Entonces, la claridad. Su rostro. Damián. Su pelo estaba revuelto, un corte sangraba sobre su ceja, su impecable saco de traje rasgado. Parecía que había pasado por un infierno. Me estaba sacando de los restos del coche, sus manos suaves pero firmes. Mis ojos se desviaron hacia su brazo, acunándome. Un corte profundo y dentado sangraba libremente a través de su manga. Estaba herido. Por mi culpa.
-Idiota -grazné, las palabras espesas de dolor y algo más que no pude nombrar.
-¡Marco! -rugió Damián, volviendo su atención a la multitud. Me empujó a los brazos de Carlos, que había aparecido milagrosamente, y luego se dirigió hacia Marco, sus ojos ardiendo con una furia peligrosa-. ¡Pedazo de basura! ¡Intentaste matarla!
Marco, pálido y tembloroso, tartamudeó:
-¡Hizo trampa! ¡Rompió las reglas! ¡Se lo merecía!
-¿Reglas? -se burló Damián, agarrando a Marco por el cuello-. ¡Manipulaste su coche, cobarde! ¡No eres más que una rata, igual que tu tío!
-Tiene razón, Damián -una voz suave interrumpió el caos. Ámbar. Salió de la multitud, sus ojos inocentes muy abiertos de miedo, aferrándose a un hombre que se parecía sospechosamente a su "hermano" que Garza había mencionado-. Sofía... siempre ha sido así. Despiadada. No le importa nadie más que ella misma. Probablemente se lo buscó.
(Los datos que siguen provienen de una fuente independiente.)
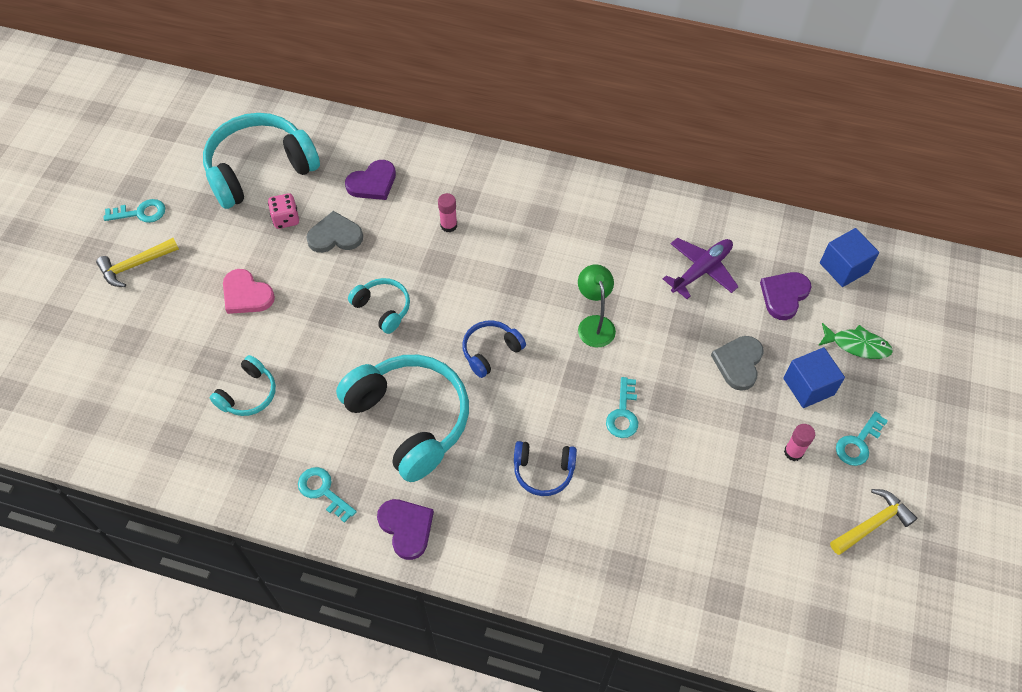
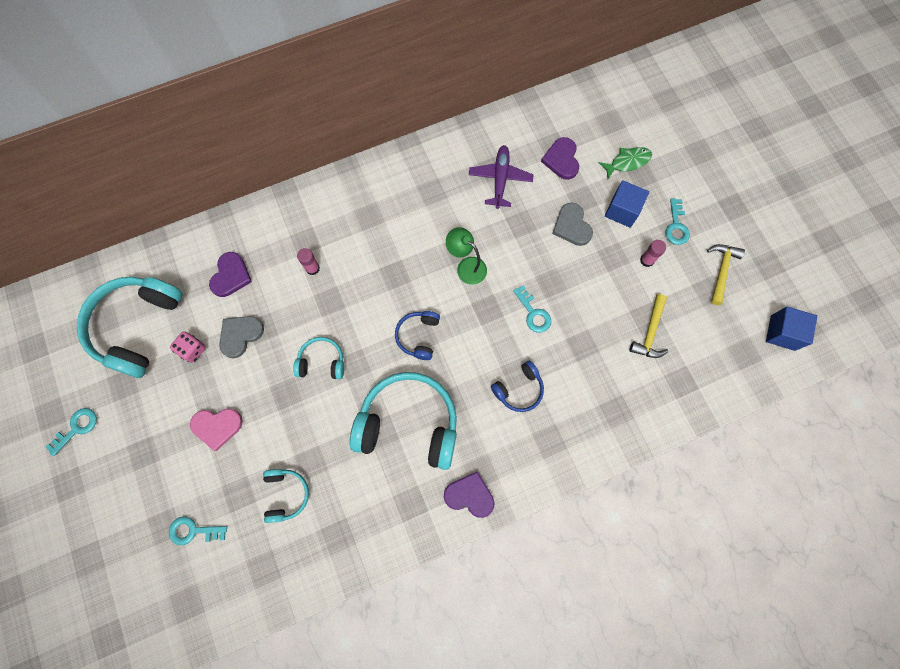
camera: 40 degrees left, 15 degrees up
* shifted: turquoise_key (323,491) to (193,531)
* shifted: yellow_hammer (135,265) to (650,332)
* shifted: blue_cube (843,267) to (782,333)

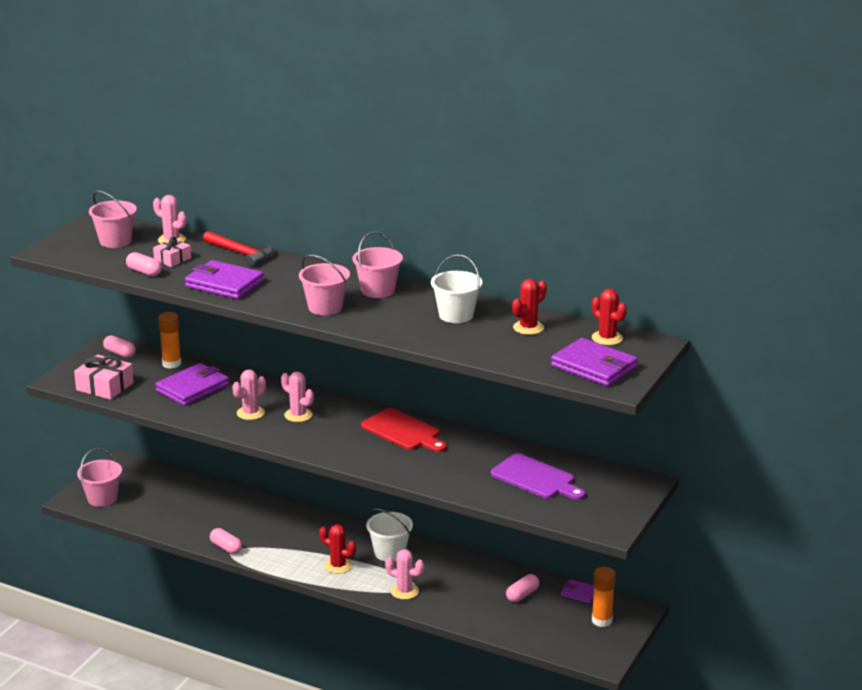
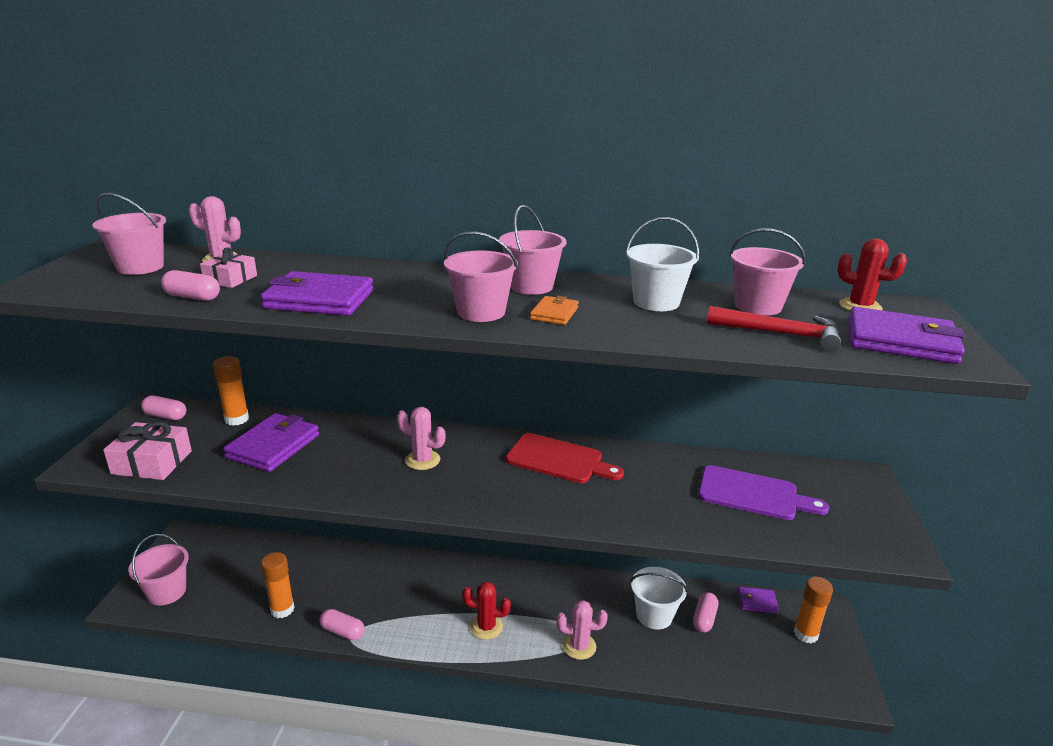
camera: 20 degrees left, 0 degrees up
* new: orange_glue_stick (282,609)
* new: orange_wallet (554,313)
* shifted: white_bucket (390,552) to (654,615)
* shifted: red_hammer (241,253) to (780,334)
* swapped: red_cactus (528,328) to pink_bucket (757,306)
* gone: pink_cactus (250,413)

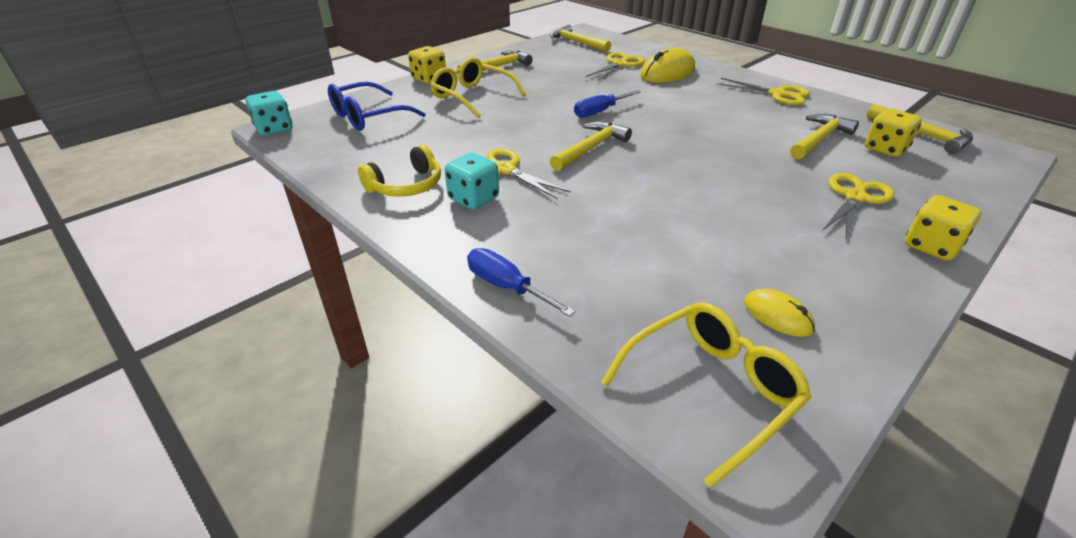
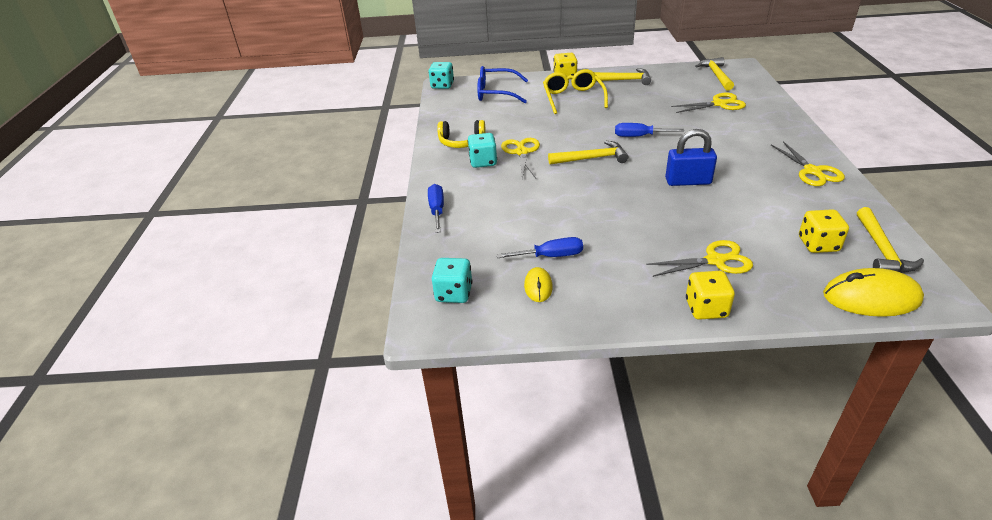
camera: 45 degrees right, 0 degrees up
* swapped: yellow_glasses (710,390) to turquoise_dice (454,293)
* new: blue_screwdriver (550,256)
* new: blue_padlock (688,181)
* shifted: yellow_mouse (667,73) to (871,297)
* gone: yellow_hammer (819,139)

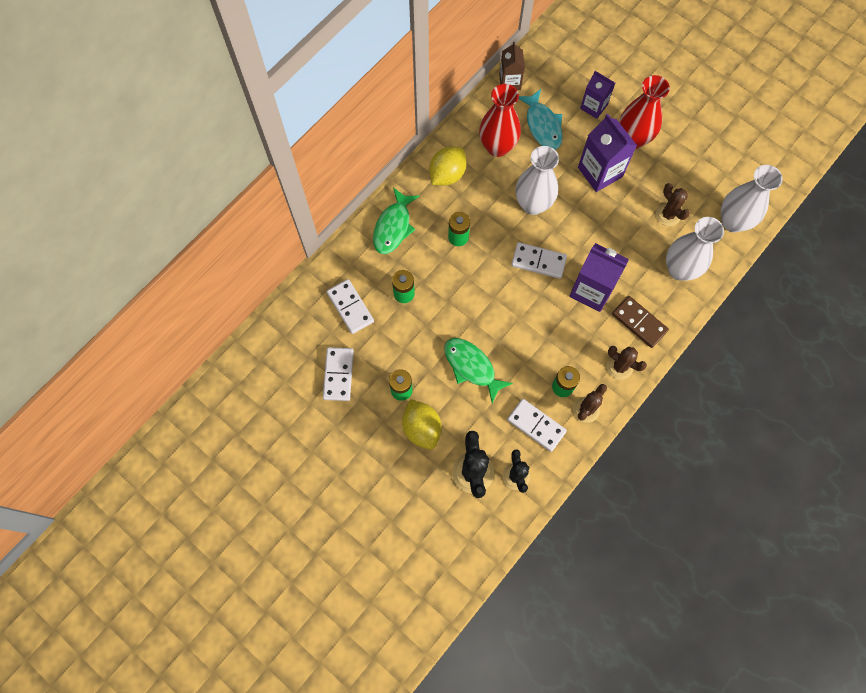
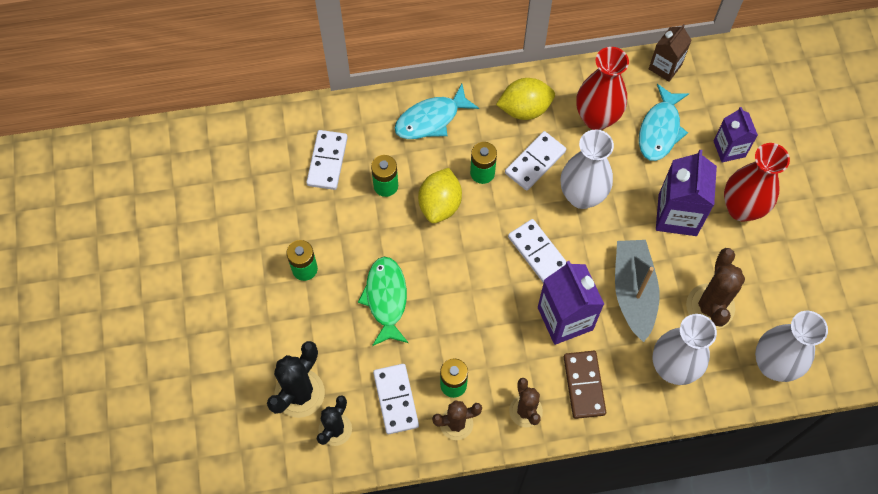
camera: 40 degrees right, 5 degrees down
* repainted: green_fish (393,227) to turquoise_fish (431,119)
* shifted: yellow_lemon (422,428) to (440,204)
* shifted: white_domino (338,374) to (535,162)
* new: grey_boat (633,292)
* scaled: brown_cactus (668,215) = (710,306) x1.51

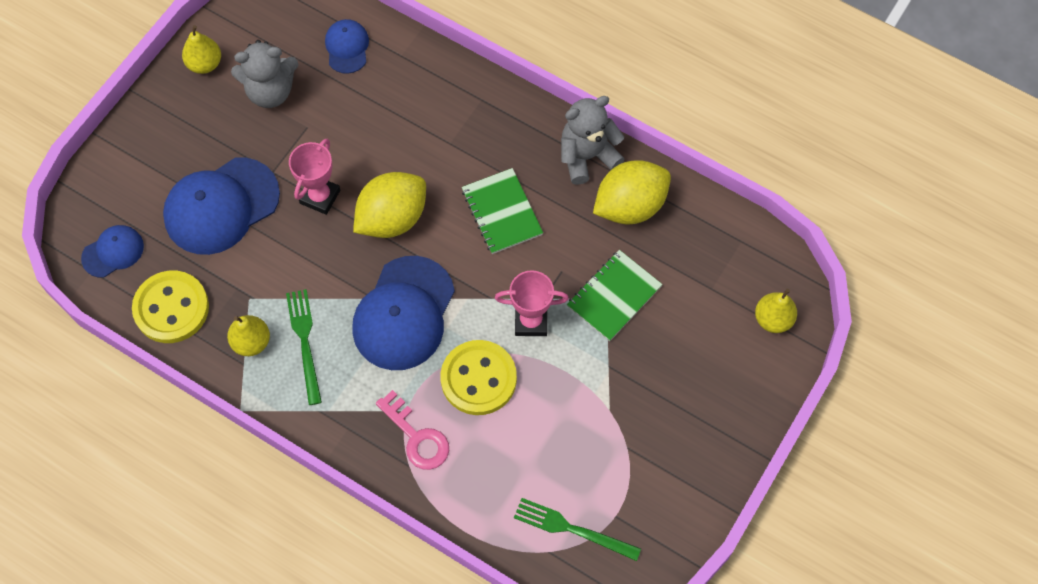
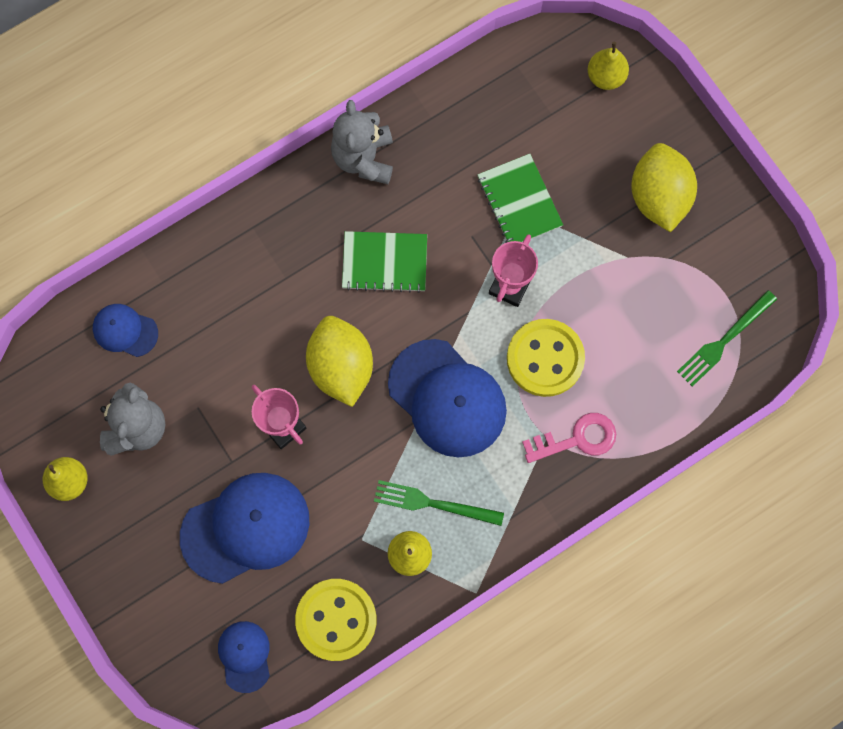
camera: 65 degrees left, 10 degrees up
* rotated: blue_cap (221,206) = (246,528) 105 degrees counterclockwise
* shifted: yellow_lemon (630,206) to (658,197)

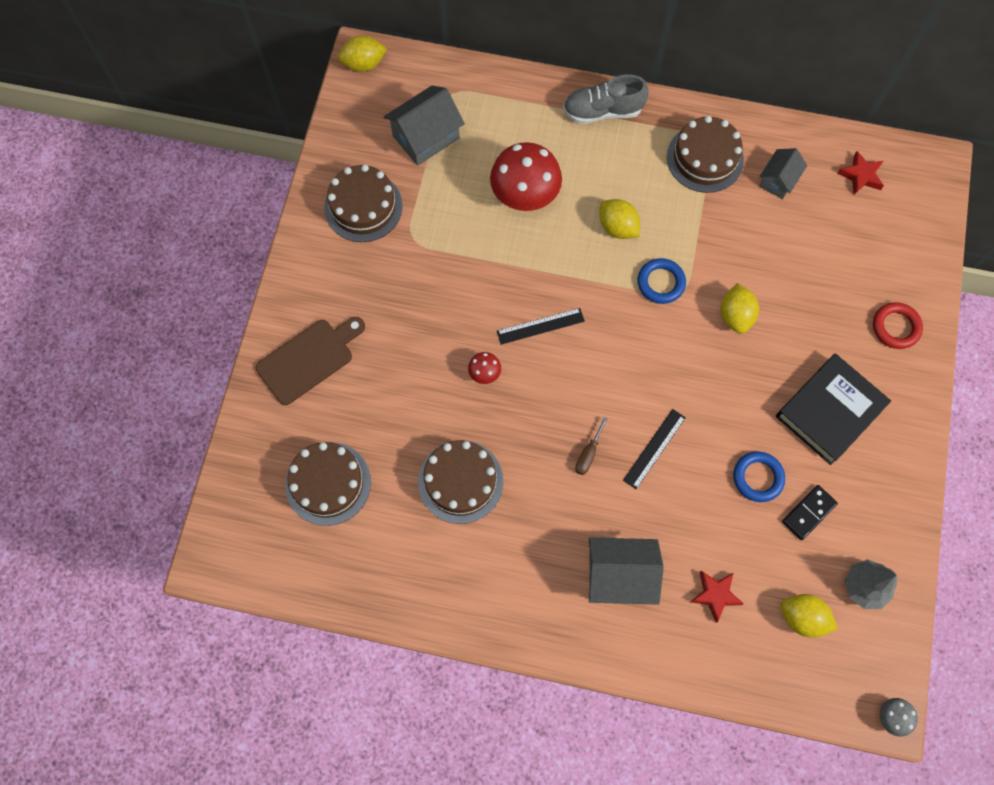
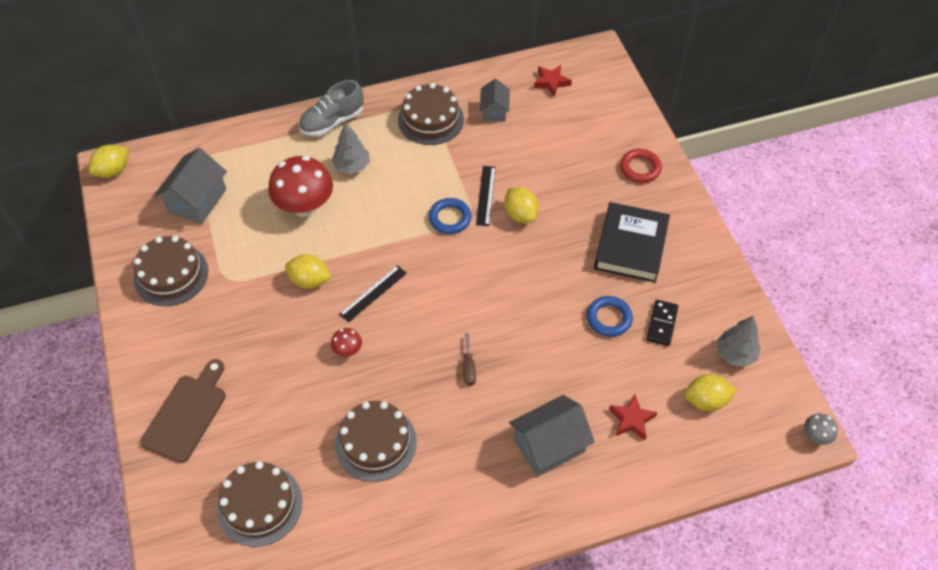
camera: 30 degrees left, 15 degrees down
* shifted: yellow_lemon (617,227) to (310,280)
* new: grey_tree (352,166)
* shifted: black_ruler (654,448) to (486,195)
Su voz era un veneno sedoso, goteando falsa preocupación.
Las palabras se estrellaron contra mi pecho, más frías y duras que cualquier golpe físico. Despiadada. No le importa nadie más que ella misma. Las palabras de Damián, repetidas por Ámbar. Una oleada de amargura me invadió, despejando la niebla del dolor. Seguía ciego. Seguía perdido en su inocencia fabricada.
Me aparté de Carlos, ignorando la protesta de mi brazo herido.
-Vámonos -dije, mi voz plana, desprovista de emoción-. Ya he visto suficiente.
Damián se giró, sus ojos muy abiertos.
-Sofía, espera. Puedo explicarlo. -Dio un paso hacia mí, su mano extendida.
Entonces Ámbar, con un jadeo teatral, tropezó.
-¡Damián! Mi cabeza... me siento mareada. -Se tambaleó dramáticamente, agarrándose el estómago.
Damián desvió inmediatamente su atención, su brazo envolviéndola, sosteniéndola cerca. Mi mirada cayó sobre sus suéteres azul pálido a juego, un símbolo de su nuevo y puro comienzo. Un enfermo sentido de la ironía. La eligió a ella, de nuevo. Siempre a ella.
Patético, pensé, con un sabor amargo en la boca. Realmente eres patético, Damián Montemayor.
No esperé a que explicara. No esperé a que Ámbar se recuperara. Simplemente me alejé, la adrenalina de la experiencia cercana a la muerte desvaneciéndose, dejando atrás solo el peso aplastante de una finalidad absoluta y desoladora.